Первоначальная реакция слушателей Гитлера утонула во вполне естественном для них пьяном добродушии — большинство немцев и австрийцев не звереет от выпивки. Поэтому-то Гитлеру и позволили унести ноги сначала из трактира, потом и из Шпиталя вообще. Но в течение следующих дней бедная на новости и события деревенская жизнь побудила свидетелей переосмыслить и переобсудить все происшедшее — и не было бы ничего удивительного в том, что чьи-то сердца загорелись бы жаждой справедливости и возмездия.
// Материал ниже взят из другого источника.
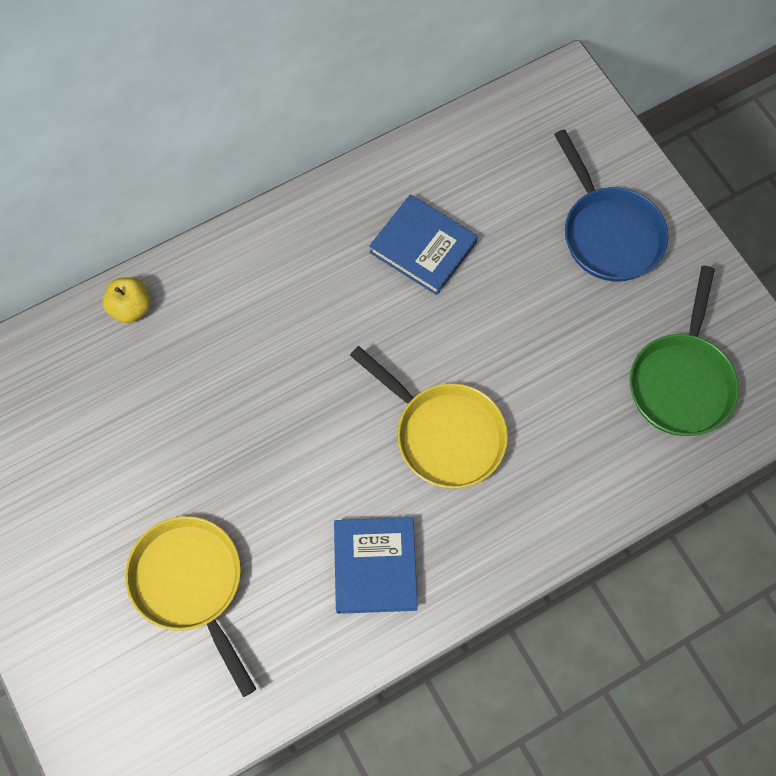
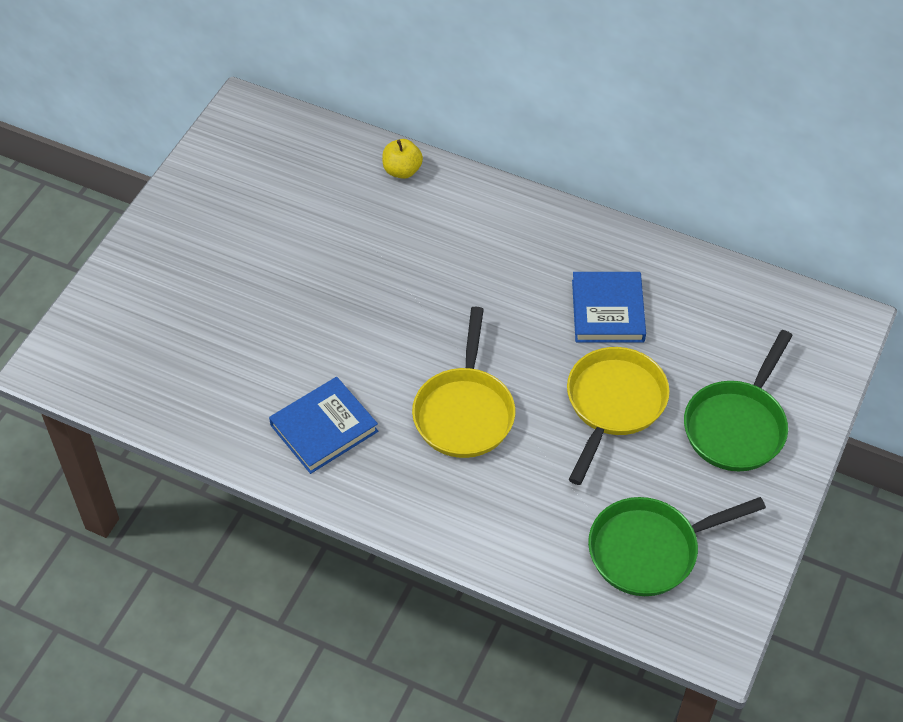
camera: 55 degrees right, 15 degrees down
(190, 584) = (225, 326): yellow pan -> yellow pan (613, 404)
(609, 233) = (737, 426): blue pan -> green pan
Достаточно было бы хотя бы одному из этих деревенских правдоискателей проявить непреклонную настойчивость — и местным полицейским властям пришлось бы принять формальное заявление и официально открыть дело об убийстве и ограблении значительного числа почтенных местных жителей, членов католической общины; далее вступали в ход общие законы движения бюрократической полицейской машины — начатое дело было обречено катиться до какого-либо стандартного завершающего акта.
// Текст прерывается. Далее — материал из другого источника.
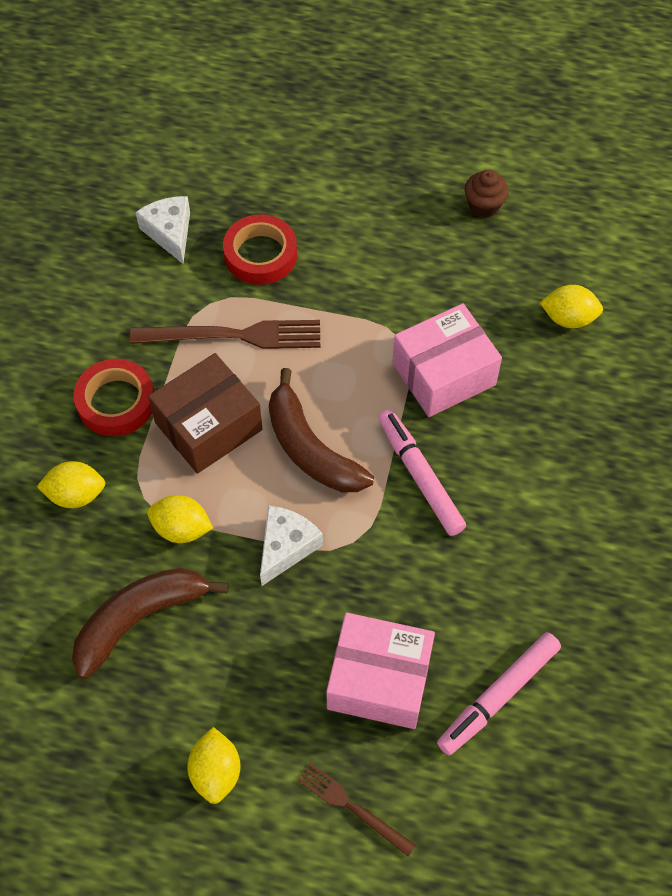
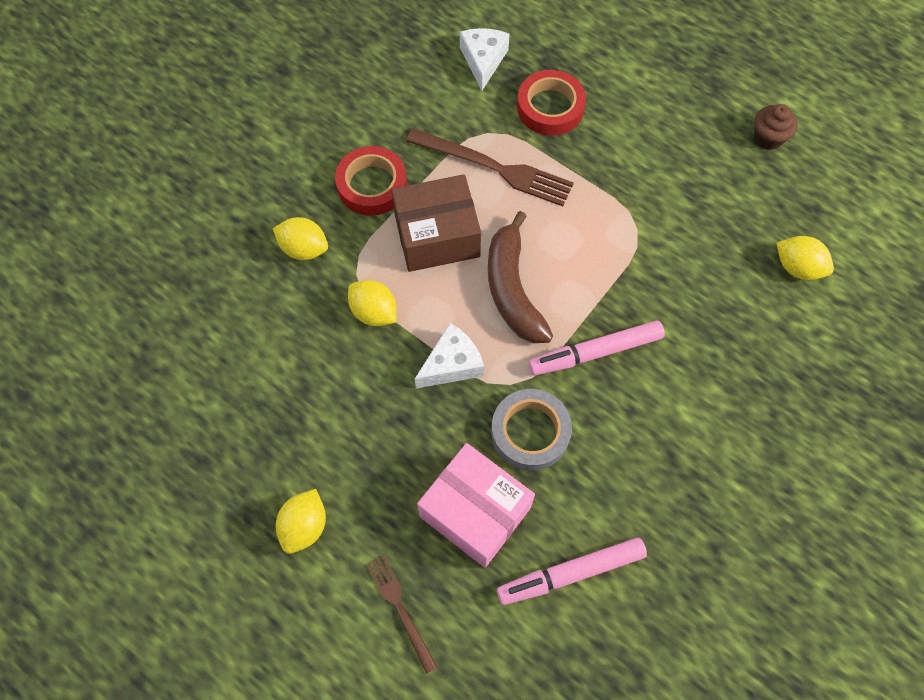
camera: 25 degrees right, 5 degrees up
(140, 619) = (305, 372): brown banana -> none
(395, 579) = (530, 432): none -> grey tape
(420, 476) = (595, 352): pink marker -> pink marker turned 105 degrees counterclockwise
(443, 374) = (659, 272): pink box -> none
С самого начала такое расследование не должно было сулить ничего привлекательного местным полицейским властям. Вот если бы Гитлер был схвачен ими на на месте — тогда бы у них еще были бы шансы самостоятельно раскрутить подобное дельце. Теперь же они не могли даже арестовать Гитлера, поскольку не знали, где он находится. Не было у них и достаточных бесспорных оснований для возбуждения вопроса о таком аресте: сам по себе лишь пьяный треп какого-то молокососа — это лишь повод для дальнейшего серьезного расследования, безнадежного для местных полицейских хотя бы по причине значительной пространственной разнесенности событий, затронутых прозвучавшим признанием.
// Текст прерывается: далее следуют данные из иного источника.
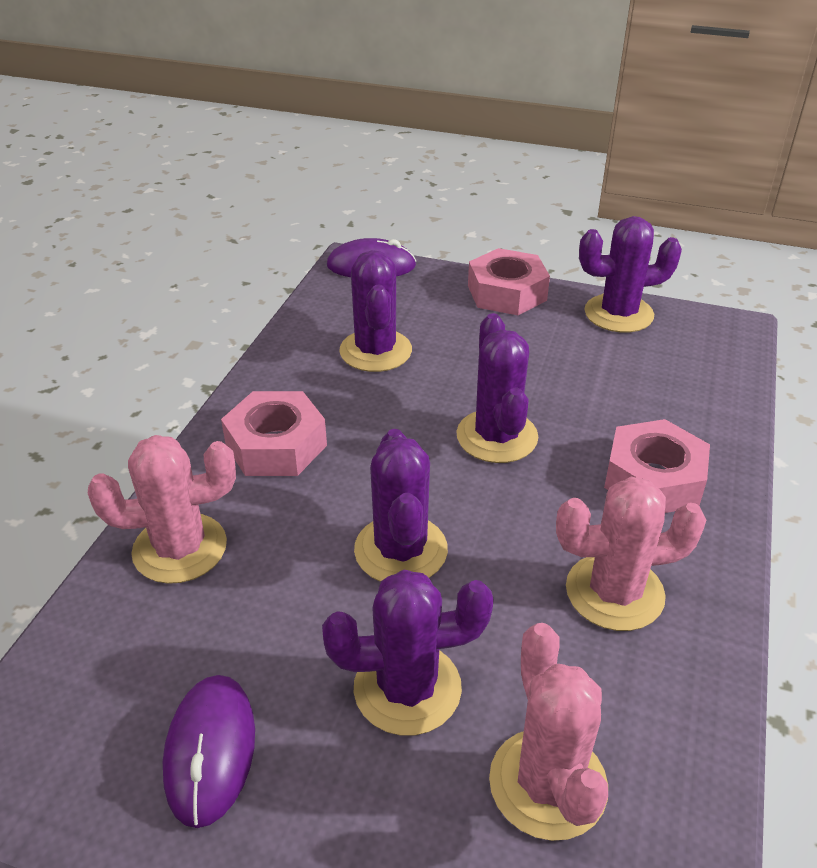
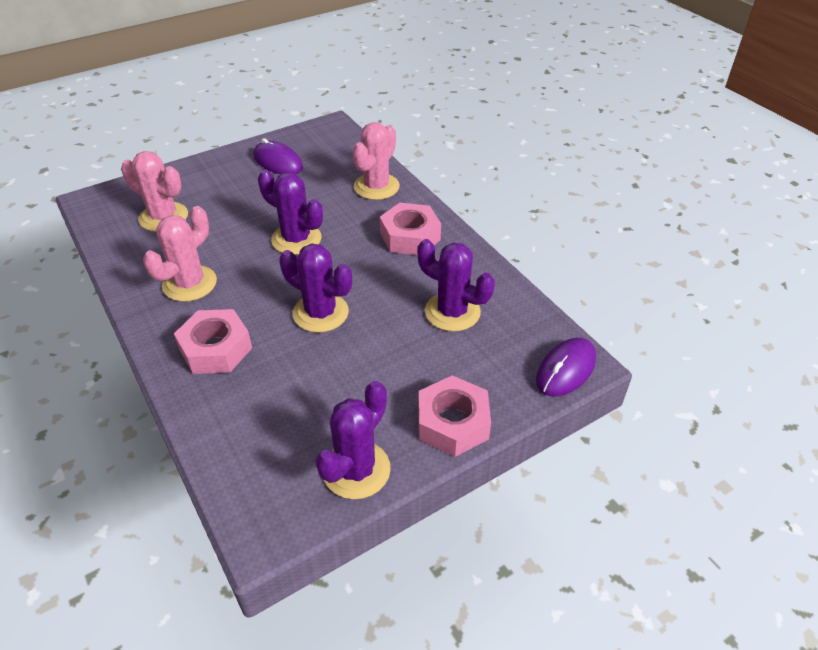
camera: 130 degrees right, 5 degrees up
(407, 688) = (237, 208): purple cactus -> none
Поэтому местная полиция поначалу должна была всячески отбиваться от заявителей, охваченных энтузиазмом. Но, хотя у полицейских всегда имеется немало возможностей заглушать дела, которые их не устраивают, иногда им все-таки приходится подчиняться особенно усиленному давлению публики, на стороне которой ее законные права!

Здесь-то и создалась вопиюще заметная ситуация, нашедшая идиотское (извиняемся за справедливое в данном случае выражение!) объяснение у историков типа Мазера: «Живущие в Шпитале его дяди и тетки, двоюродные братья и сестры, племянники и племянницы после последнего отпуска [Гитлера] с фронта (с 10 по 27 сентября 1918 г.) больше никогда не видели его воочию. /…/ Гитлер избегал встреч с большинством из своих родственников не потому, что они были «недостаточно хороши» для него, а из опасений, что они начнут жаловаться ему на что-нибудь или просить об одолжении, что могло вылиться ему во «вредную семейственность». Это он постоянно ставил в упрек Наполеону I как грубую политическую ошибку».[1089]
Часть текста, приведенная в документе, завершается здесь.